Edited by CatFan57 on Apr 16, 2018 - 02:41 PM.
for upwind sailing - the rotation arm should point at the side-stays for full power and to the rear beam for depowered sailing - adjusting the traveler will effect this so after traveling you should re-check this angle
downwind - should be as close to 90*s as possible (in line with the front beam)
Some fantastic tips. One thing to keep in mind is how fast a P19 or 18-2 stops when the bows go under. An inch or two isn't bad, as long as she wants to come back to the surface. But, if they are aimed down, be prepared to dump everything and hang on. After a while, you'll learn her limits. I singlehanded in 32 knots on my modified 18-2 and stuffed it pretty hard. The mast is still hard. Luckily, I didn't go over, but I admitted defeat and went in. you'll really enjoy how well it drives with the rudders. The old ones were like Russian Roulette sailing... you never knew when they'd stall out.

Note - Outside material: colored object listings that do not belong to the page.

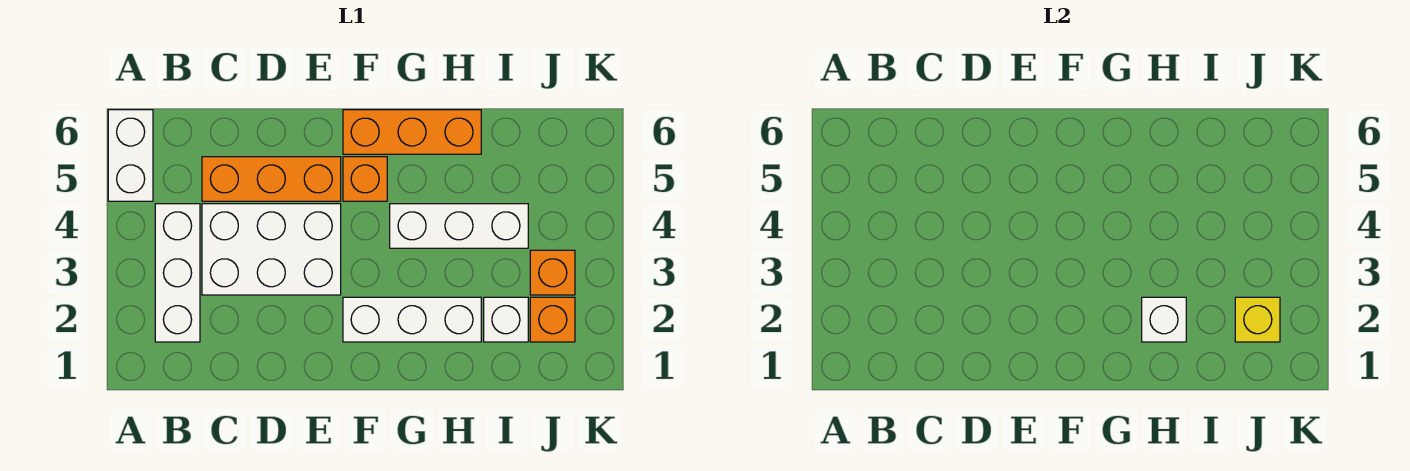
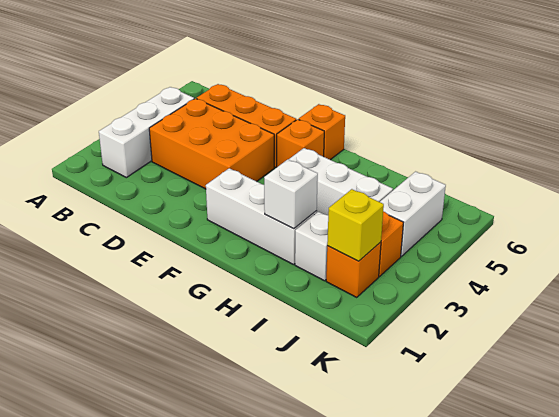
white brick A5:A6 level 1 -> white brick J4:J5 level 1
white brick C3:E4 level 1 -> orange brick C3:E4 level 1
orange brick F6:H6 level 1 -> orange brick F6 level 1

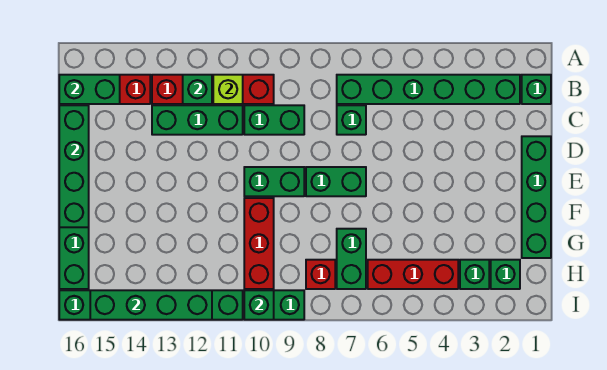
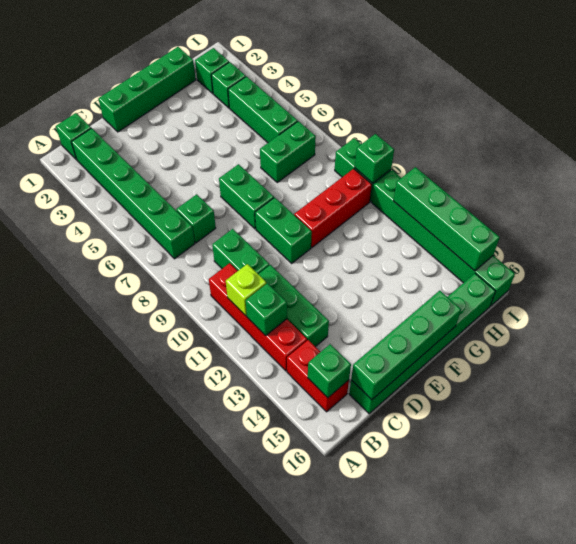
green brick B15:B16 level 2 -> green brick B15 level 2
red brick H4:H6 level 1 -> green brick H4:H6 level 1
red brick H8 level 1 -> none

Prindle 18-2 Mod "FrankenKitty"
Tornado Classic "Fast Furniture"
Prindle 19 "Mr. Wiggly" - gone
Nacra 5.8 "De ja vu"
Tornadoes (Reg White)
Thanks for the reply. Wow, single-handing in 32kts sounds serious - glad you made it back in one piece.
Speaking of being reminded how hard the mast is when stuffing it: Have you seen this guy's amazing save while solo-ing a P19 in high winds out of Ventura?:
(see the sequence from 5:40 to 6:20)
Gotta hand it to him, those are some great reflexes and excellent footwork on the mast, IMO!
Edited by CatFan57 on May 31, 2018 - 09:57 PM.